Abstract

ABSTRACT Background The phosphatidylinositol 3-kinase (PI3K)/AKT/mTOR pathway is involved in growth regulation, proliferation control and metabolism in renal cell carcinoma (RCC). In our prospective pilot study, we determined whether common genetic variations in the AKT/ PI3K, FRAP1 (encoding mTOR) are associated with clinical outcomes in RCC patients who underwent palliative therapy with everolimus. Patients and methods Our pilot study was designed to assess everolimus efficacy in RCC patients relapsed after TKI inhibitors (sunitinib and/or sorafenib). Patients were treated with everolimus 10 mg daily orally until disease progression.

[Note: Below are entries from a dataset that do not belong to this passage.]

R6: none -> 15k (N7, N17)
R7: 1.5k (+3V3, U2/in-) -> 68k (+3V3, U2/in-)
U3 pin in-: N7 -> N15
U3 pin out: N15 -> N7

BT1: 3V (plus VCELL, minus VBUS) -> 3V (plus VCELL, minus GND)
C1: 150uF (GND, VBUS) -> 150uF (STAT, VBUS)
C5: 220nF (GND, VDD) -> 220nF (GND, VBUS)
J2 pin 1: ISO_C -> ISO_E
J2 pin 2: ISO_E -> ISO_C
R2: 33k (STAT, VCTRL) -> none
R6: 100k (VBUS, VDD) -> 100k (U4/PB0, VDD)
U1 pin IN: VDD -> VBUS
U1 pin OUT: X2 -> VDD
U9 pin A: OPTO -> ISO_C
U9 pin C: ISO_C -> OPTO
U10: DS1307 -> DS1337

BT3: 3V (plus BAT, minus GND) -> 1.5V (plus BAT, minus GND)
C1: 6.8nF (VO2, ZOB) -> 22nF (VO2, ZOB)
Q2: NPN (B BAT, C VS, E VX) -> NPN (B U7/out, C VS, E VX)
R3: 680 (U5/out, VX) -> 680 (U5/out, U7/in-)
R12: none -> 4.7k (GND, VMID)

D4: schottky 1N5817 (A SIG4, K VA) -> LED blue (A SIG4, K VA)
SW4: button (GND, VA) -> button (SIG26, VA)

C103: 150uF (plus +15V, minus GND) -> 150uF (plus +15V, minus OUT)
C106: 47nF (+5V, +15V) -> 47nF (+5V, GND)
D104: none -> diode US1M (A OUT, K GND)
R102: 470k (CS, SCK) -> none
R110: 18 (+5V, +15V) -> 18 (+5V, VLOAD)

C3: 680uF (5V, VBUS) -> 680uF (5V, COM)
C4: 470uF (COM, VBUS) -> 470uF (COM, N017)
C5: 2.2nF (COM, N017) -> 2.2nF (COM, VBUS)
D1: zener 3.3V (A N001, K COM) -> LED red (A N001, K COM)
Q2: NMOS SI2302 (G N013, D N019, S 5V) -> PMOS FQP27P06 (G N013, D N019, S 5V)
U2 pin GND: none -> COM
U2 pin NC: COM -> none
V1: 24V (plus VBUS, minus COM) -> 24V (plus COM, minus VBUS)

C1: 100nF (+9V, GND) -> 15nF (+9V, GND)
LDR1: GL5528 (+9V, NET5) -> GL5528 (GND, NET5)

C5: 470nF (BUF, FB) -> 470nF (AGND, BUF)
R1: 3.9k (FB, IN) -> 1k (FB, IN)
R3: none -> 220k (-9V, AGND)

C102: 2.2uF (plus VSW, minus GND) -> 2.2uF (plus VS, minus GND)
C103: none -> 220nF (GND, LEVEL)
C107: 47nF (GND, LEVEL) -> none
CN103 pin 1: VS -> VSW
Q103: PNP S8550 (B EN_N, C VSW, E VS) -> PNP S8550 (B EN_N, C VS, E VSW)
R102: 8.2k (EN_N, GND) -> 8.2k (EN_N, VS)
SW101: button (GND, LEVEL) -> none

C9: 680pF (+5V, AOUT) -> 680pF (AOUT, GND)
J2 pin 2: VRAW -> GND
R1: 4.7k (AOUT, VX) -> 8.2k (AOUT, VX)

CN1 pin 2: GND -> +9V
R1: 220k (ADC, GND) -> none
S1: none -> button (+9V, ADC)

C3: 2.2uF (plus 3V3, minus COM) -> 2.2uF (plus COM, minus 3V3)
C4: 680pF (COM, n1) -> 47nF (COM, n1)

The genomic DNA was extracted from formalin-fixed, paraffin-embedded primary tumor RCC tissues. 12 potentially functional SNPs in 4 key genes (AKT1, AKT2, FRAP1, PIK3CA) were determined using a real-time PCR genotyping assay and analyzed for association with response to therapy, progression free survival (PFS) and overall survival (OS). Results Median age of 45 enrolled patients was 62 years (range, 41–78). At a median follow-up duration of 8,6 months, the 6-month PFS rate was 53.3%. Partial response was observed in 4,4% (2/45) of the patients. Median PFS was significantly prolonged in the PIK3CA rs6443624 for the CC genotype in comparison to the AA/AC genotype (8.9 months versus 5.5 months, log rank, p= 0.0157). In the multivariate analysis elevated corrected serum calcium and PIK3CA rs6443624 for the AA/AC genotype were unfavorable predictors of PFS (HR 5.25; 95% CI, 1.75–15.75 and HR 3.48; 95%CI, 1.47–8.25, respectively, p Conclusion These results suggest that PIK3CA rs6443624 genetic variation in PI3K/AKT/mTOR pathway may modulate clinical outcomes in patients with RCC who undergo chemotherapy with everolimus. Further clinical studies are needed to confirm these findings. Disclosure All authors have declared no conflicts of interest.